About the Author

My name is Glenn Nicholls, I live and work in Cambridge, I also see people remotely from around the world. I’ve been a psychotherapist for about twenty-five years.

I first came across Nietzsche as a theology undergraduate and took an instant dislike. His ideas seemed unecessarily provocative and didn’t fit into my world view. Soon after graduating, and in the midst of a personal crisis, I began reading Nietzsche for the first time and got the unnerving sense that he could see inside me, even though I could not understand much of what I read.

Nietzsche famously ‘philosophised with a hammer’, and yet he saw himself as a psychologist; as the first psychologist. Although Nietzsche’s hammer is a delicately balanced tuning fork, when it hits the right spot it is devastating to the reader. And so before I even began my psychotherapy training I’d met my first therapist.

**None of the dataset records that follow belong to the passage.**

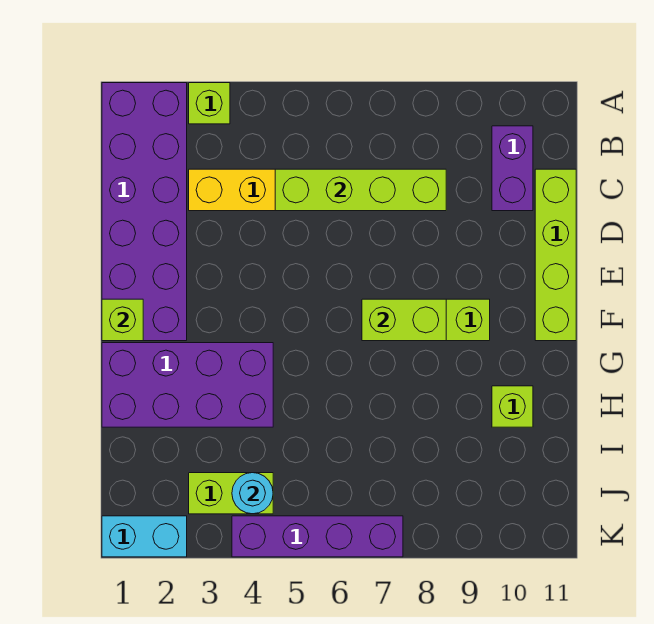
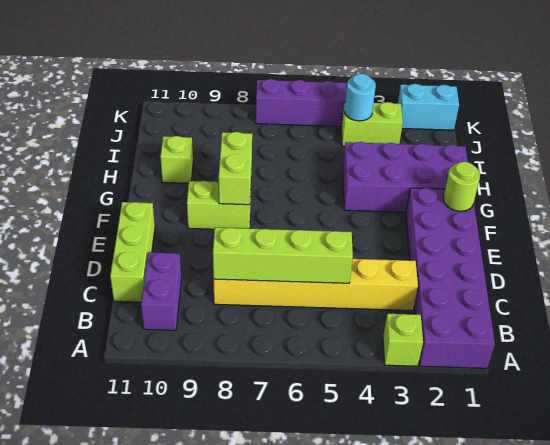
lime brick C11:F11 level 1 -> lime brick C11:E11 level 1
lime brick F1 level 2 -> lime round brick F1 level 2
lime brick F7:F8 level 2 -> lime brick F8:G8 level 2

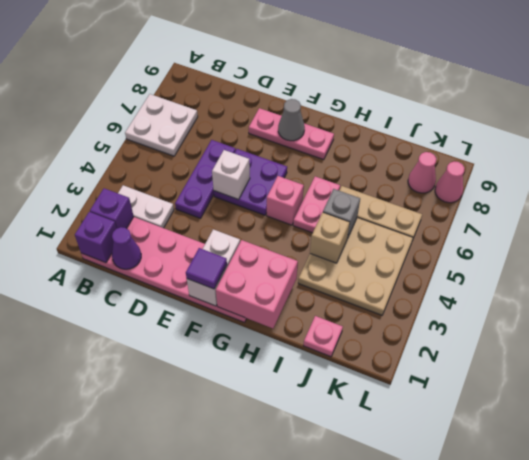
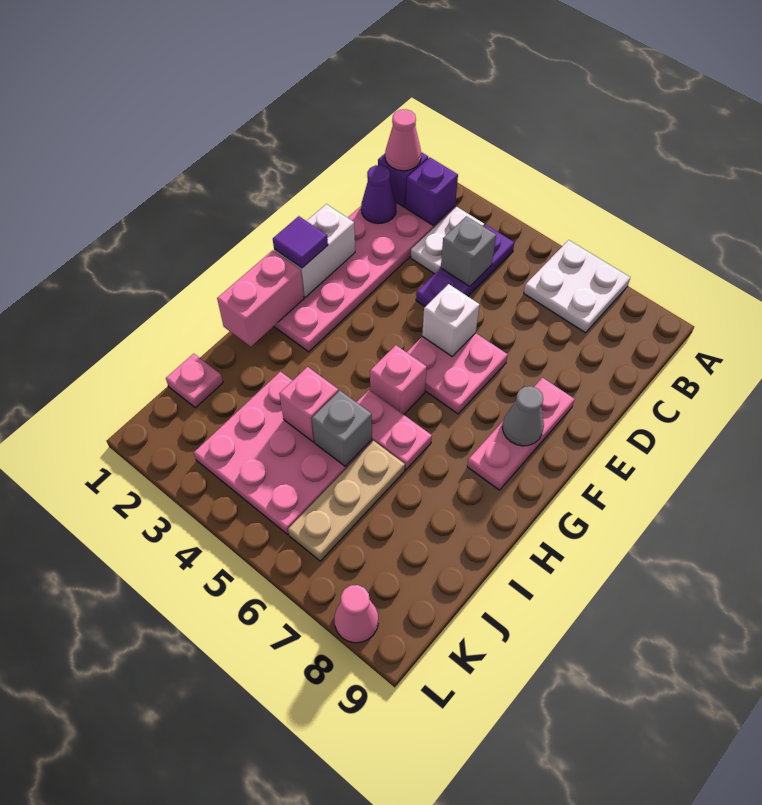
none -> grey brick C4 level 2
purple plate D4:D6 level 1 -> purple plate B4:D4 level 1
purple plate E5:F6 level 1 -> pink plate E5:F6 level 1
white brick F1:F2 level 2 -> white brick E1:F1 level 2
pink brick G1:H2 level 2 -> pink brick G1:H1 level 2
tan plate I3:K5 level 1 -> pink plate I3:K5 level 1
tan brick I4 level 2 -> pink brick I4 level 2
pink cone K8 level 1 -> pink cone B1 level 3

I later trained as an integrative psychotherapist which meant I was introduced to several schools of thought, in practice my training was fundamentally an experiential learning environment which allowed me to explore psychotherapy for myself. Psychotherapy trainings are much like having psychotherapy itself; they’re rigorous, take several years, and are not for the faint-hearted.

Over the years I’ve become more aware of how Nietzsche’s influence has manifest itself in my work and in my life. I had wanted to take this site’s domain name long ago, but I did not feel I could and yet I did not understand why. It is true that there is no such thing as a recognised Nietzschean Psychotherapy, indeed it’s questionable whether such a thing is even possible. Whilst this is an interesting question it doesn’t account for my reticence.

Anyone reading Nietzsche will feel incriminated in some way. It’s not possible to read Nietzsche and not at some point identify yourself as a decadent, a camel, a cabbage-head, a polyp, one of the herd, a sick soul, of being the “last man”, or indeed as suffering from ressentiment.

I’ve always imagined that if Nietzsche were to see me describing myself as a Nietzschean-anything, he’d say, ‘Well you’re clearly mistaken! You take my name in vain: slanderer! charlatan! (and possibly bravo!)’

This has shifted greatly, for many reasons, not least that I now have more generosity toward myself and Nietzsche. I now hear him whispering, ‘Now go, affirm life! Become light, joyful… dance, play, oppose gravity – go forth and become who you are!’ And with that, both he and this thought disappear.

One repays a teacher badly if one always remains nothing but a pupil.